# Exercise 7.1: Introduction to OpenMP

OpenMP (Open Multi-Processing) is a powerful API designed for parallel programming in shared-memory environments. This exercise will introduce you to the basics of OpenMP, including how to use OpenMP directives to parallelize loops and how to manage thread parallelism.

## 7.1.1 Overview of OpenMP

### 7.1.1.1 Definition and Purpose of OpenMP
OpenMP provides a simple and flexible interface for developing parallel applications by using compiler directives, runtime library routines, and environment variables.
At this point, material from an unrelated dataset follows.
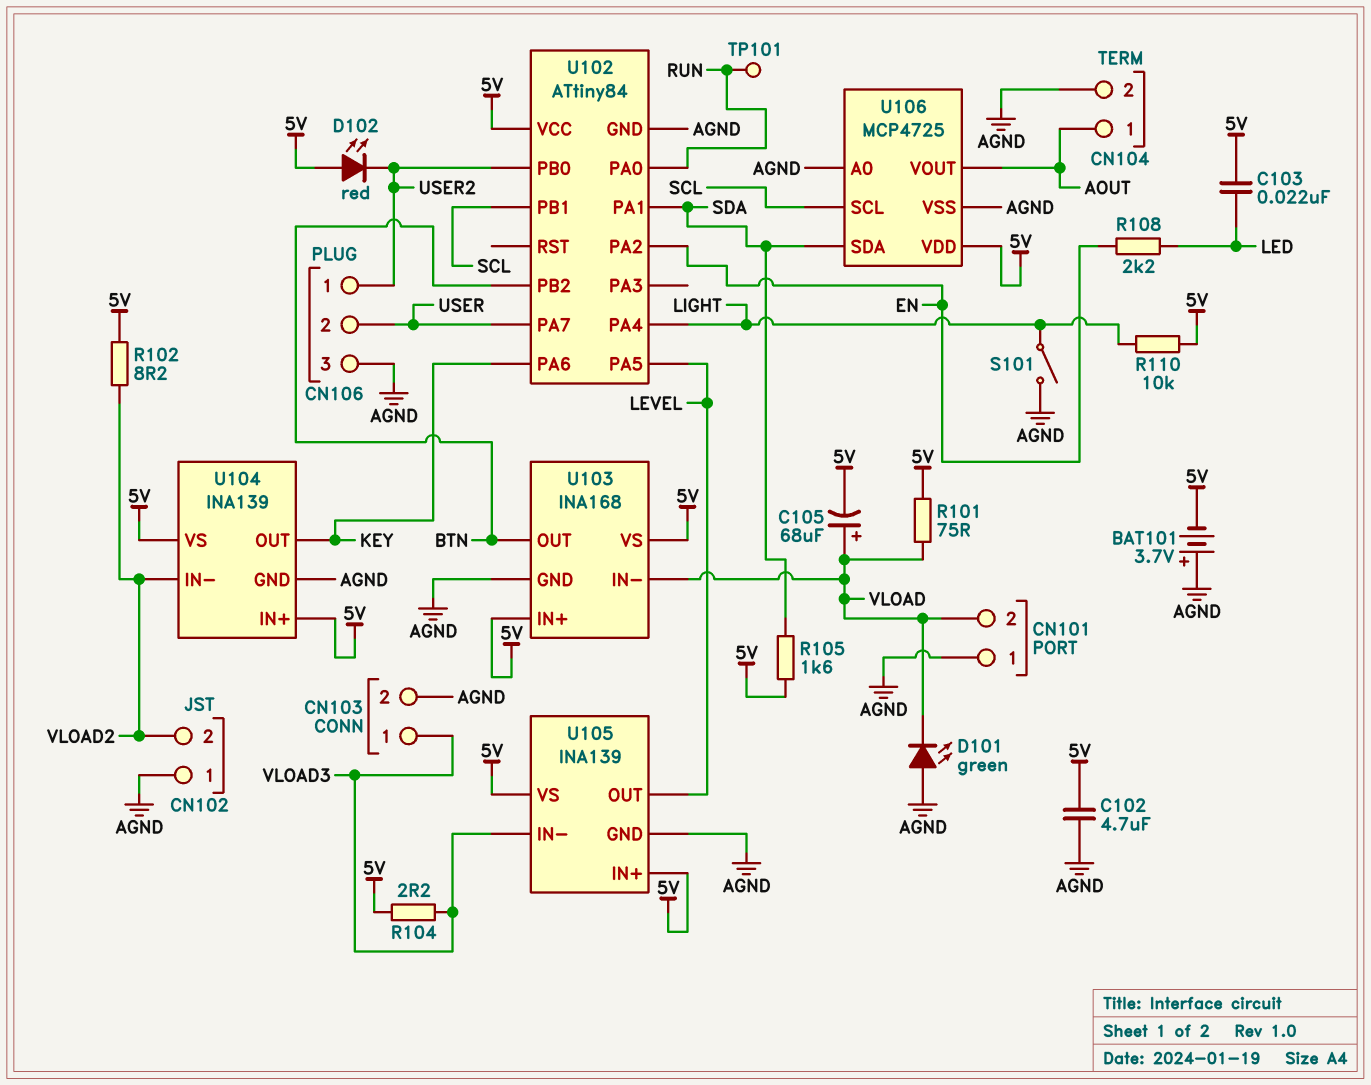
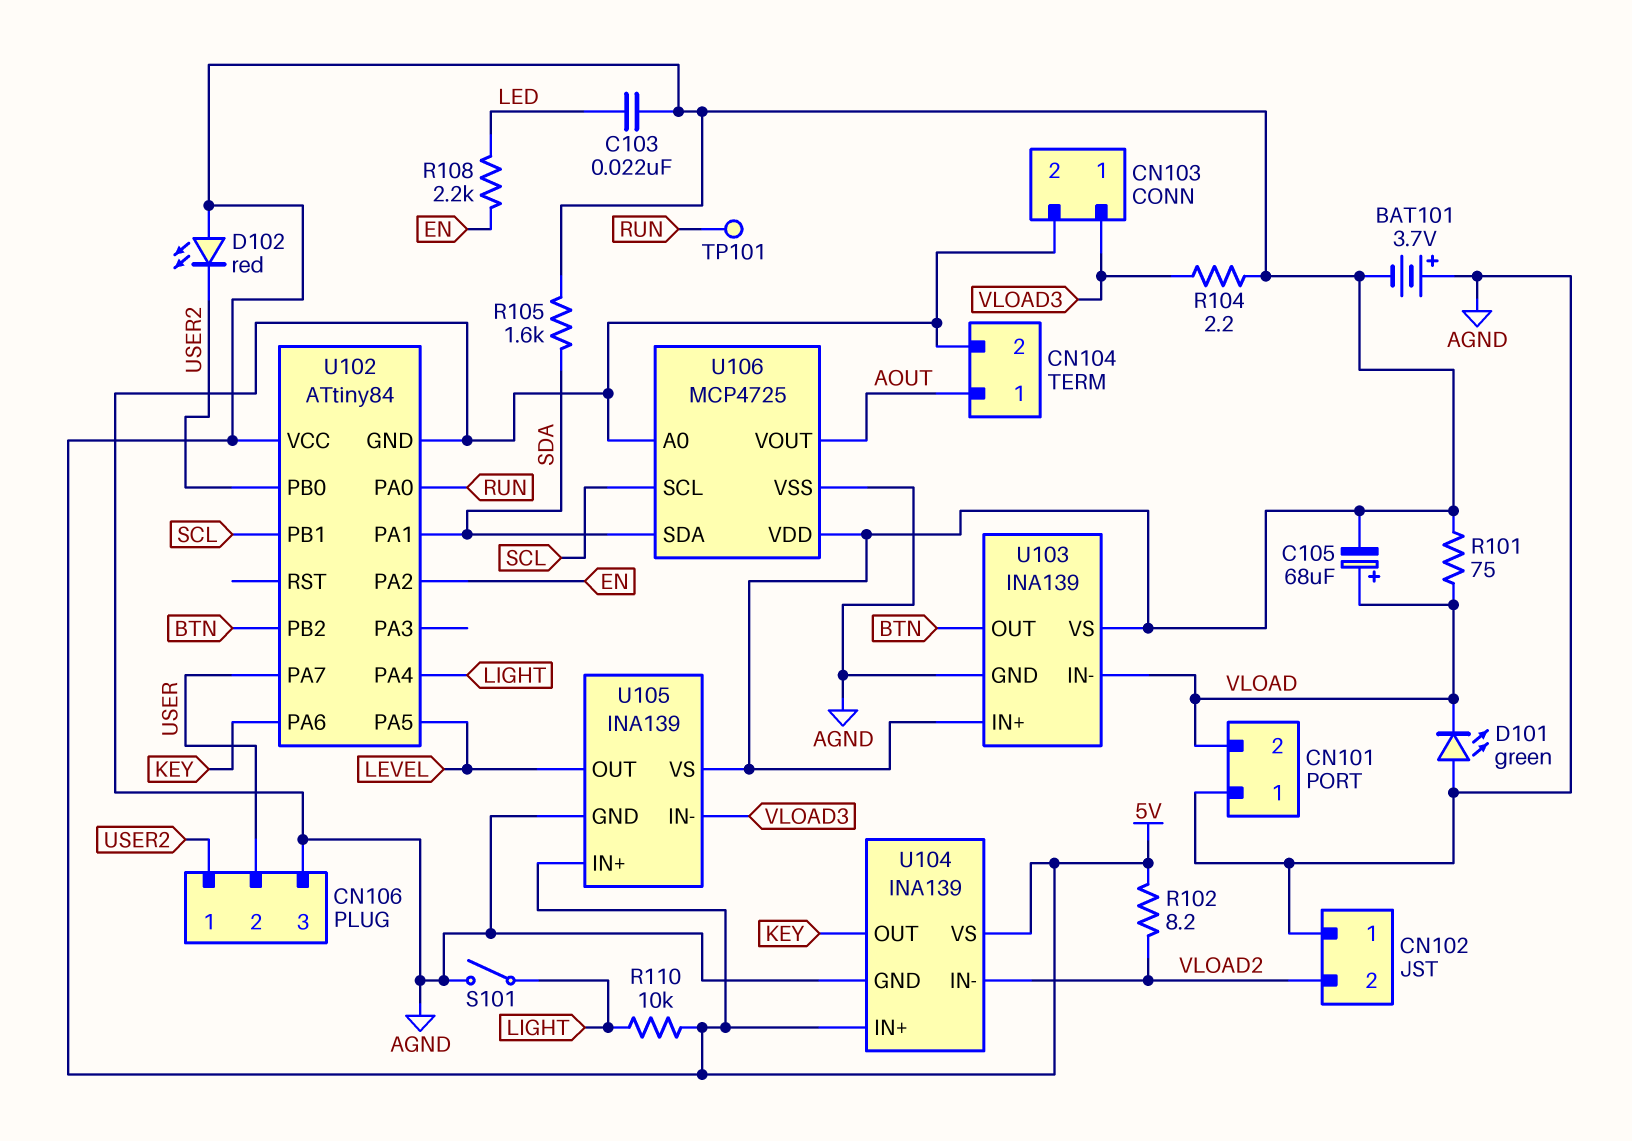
C102: 4.7uF (5V, AGND) -> none
U103: INA168 -> INA139

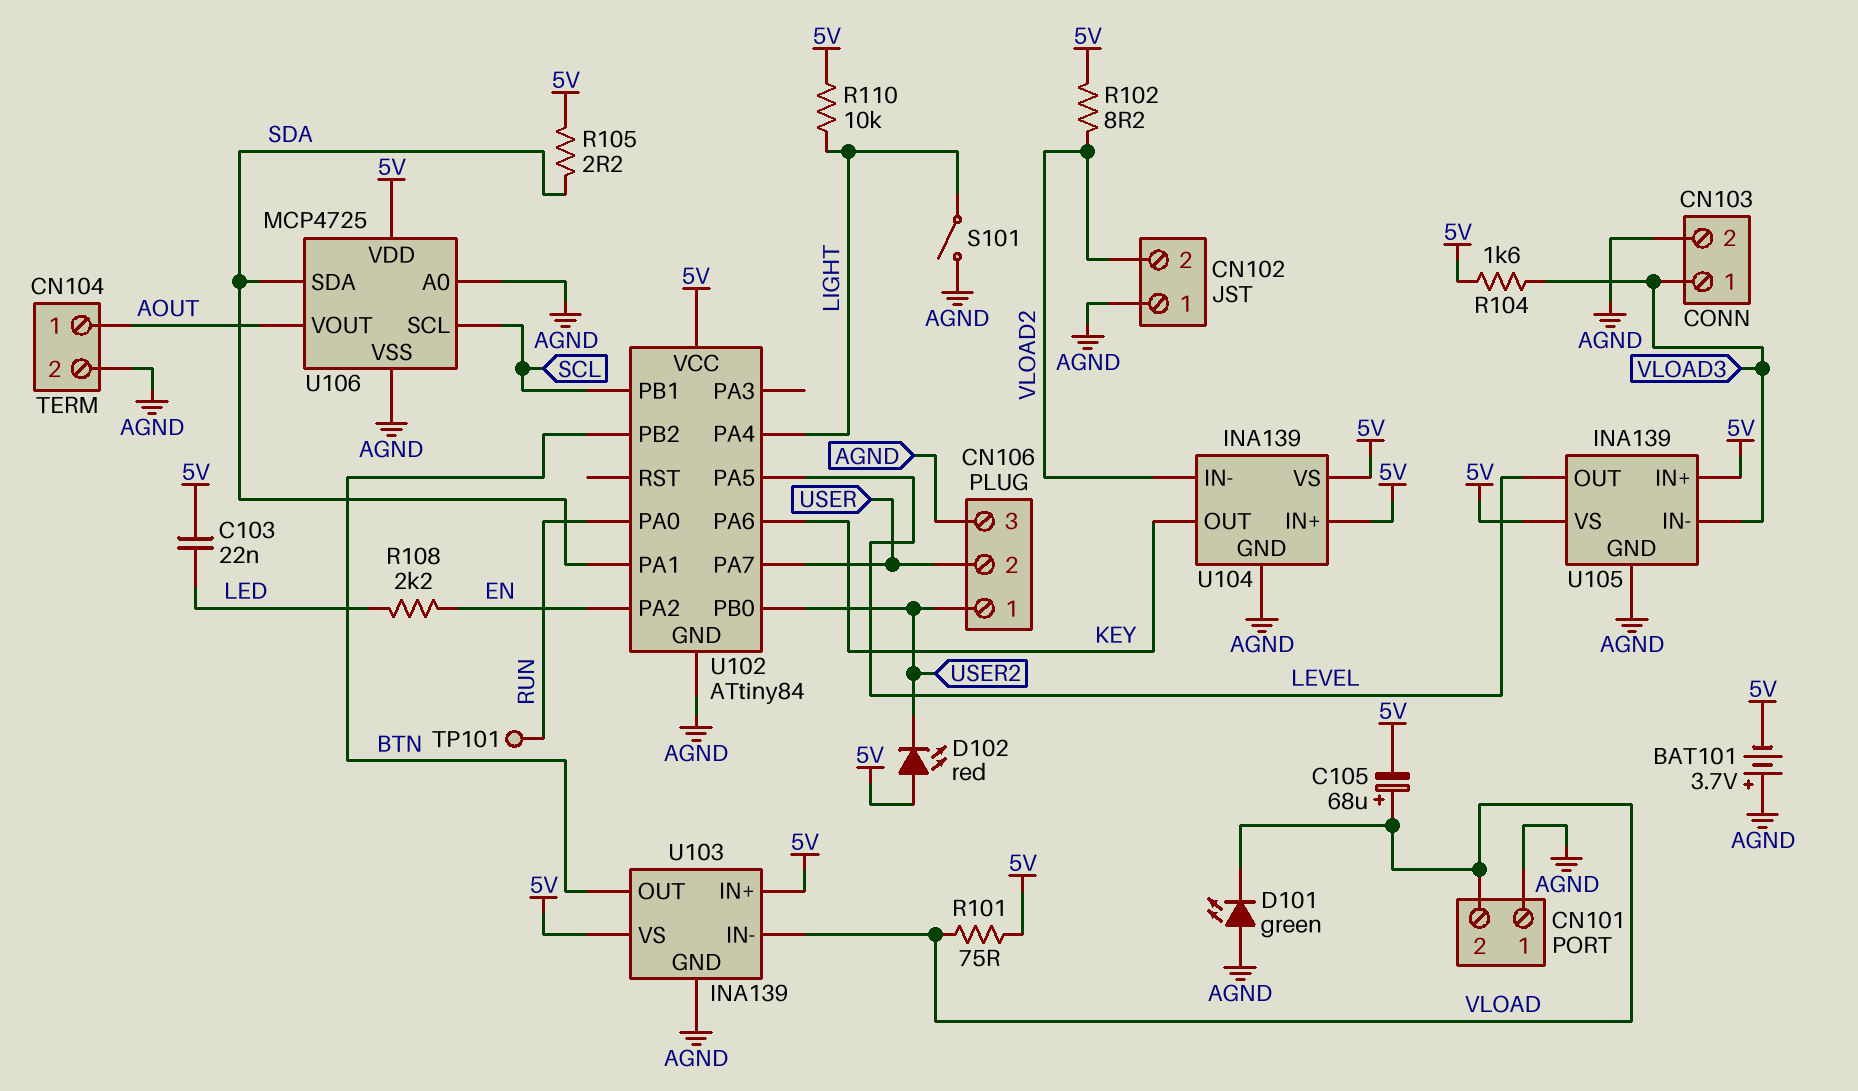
R104: 2.2 (5V, VLOAD3) -> 1.6k (5V, VLOAD3)
R105: 1.6k (5V, SDA) -> 2.2 (5V, SDA)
It allows developers to parallelize existing serial code incrementally, making it easier to transition from sequential to parallel programming.

### 7.1.1.2 Historical Context and Development
OpenMP was first introduced in 1997 and has since evolved with support for task-based parallelism, accelerator directives, and memory management improvements, making it a relevant tool in modern HPC environments.

### 7.1.1.3 Applicability in Modern HPC Environments
OpenMP is widely applicable in modern HPC due to its ability to leverage multicore architectures efficiently. It is used in scientific simulations, data analysis, and real-time processing.

## 7.1.2 Key Features of OpenMP

### 7.1.2.1 Simple and Flexible Parallel Programming Model
OpenMP simplifies parallel programming by allowing developers to parallelize loops with minimal code changes. For example, using the `#pragma omp parallel for` directive to parallelize a loop.

### 7.1.2.2 Support for C, C++, and Fortran
OpenMP supports multiple programming languages, including C, C++, and Fortran, which broadens its applicability across various scientific and engineering domains.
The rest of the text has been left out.